OKADA Hiroko "No Dress Code"(TOKYO)
11 July - 11 August 2012
Mizuma Art Gallery presents “No Dress Code”, Okada Hiroko’s solo exhibition starting from 11 July (Wed.).
In this exhibition Okada focuses on painting and the Human as a body, especially looking after the meaning of the acts of “painting” and “plastic creation” after having worked on photography, video and installations in recent years.
In our time, artistic techniques are immensely diverse and choices left to artists almost infinite. This is for this reason Okada chose through her new series of works to give her own interpretation of “the human-painting relationship” and “the reconsideration of painting”.
She goes back to the image of canvas as a fabric, like it was before it started being used for pictorial art in the 15th century, by creating barely defined loose objects, close to the body and resembling underwear or clothing.
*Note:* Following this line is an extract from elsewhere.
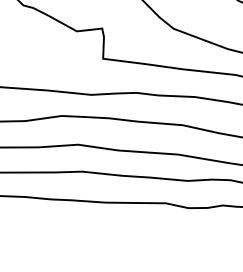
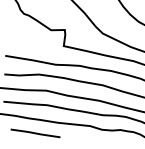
line: (65, 226) -> (35, 133), added

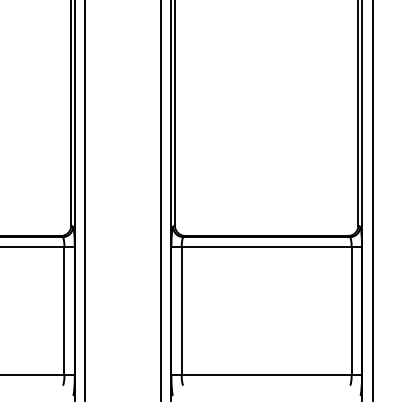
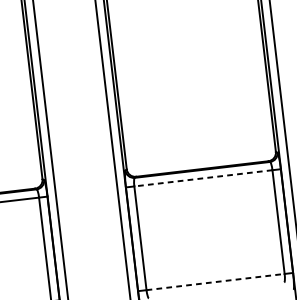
line: (266, 247) -> (203, 178), solid -> dashed
line: (266, 375) -> (215, 282), solid -> dashed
Okada thus deconstructs the support surface, an accepted characteristic of pictoriality, to create a three-dimensional world out of the bidimensional surface.
Okada thinks of self-expression as the act of showing what is inside, bellow the layer of clothes we usually wear. She hopes it encourages the viewer and the artist to make one step toward each other, annunciating the birth of something.
The exhibition title “No Dress Code” is associated with the new artworks visually reminiscent of the underwear and apparel constituting their motifs. However there are no rules to painting in the first place, and whoever wants to paint simply draw what they want to. “No Dress Code” means that there are no regulations nor prescriptions.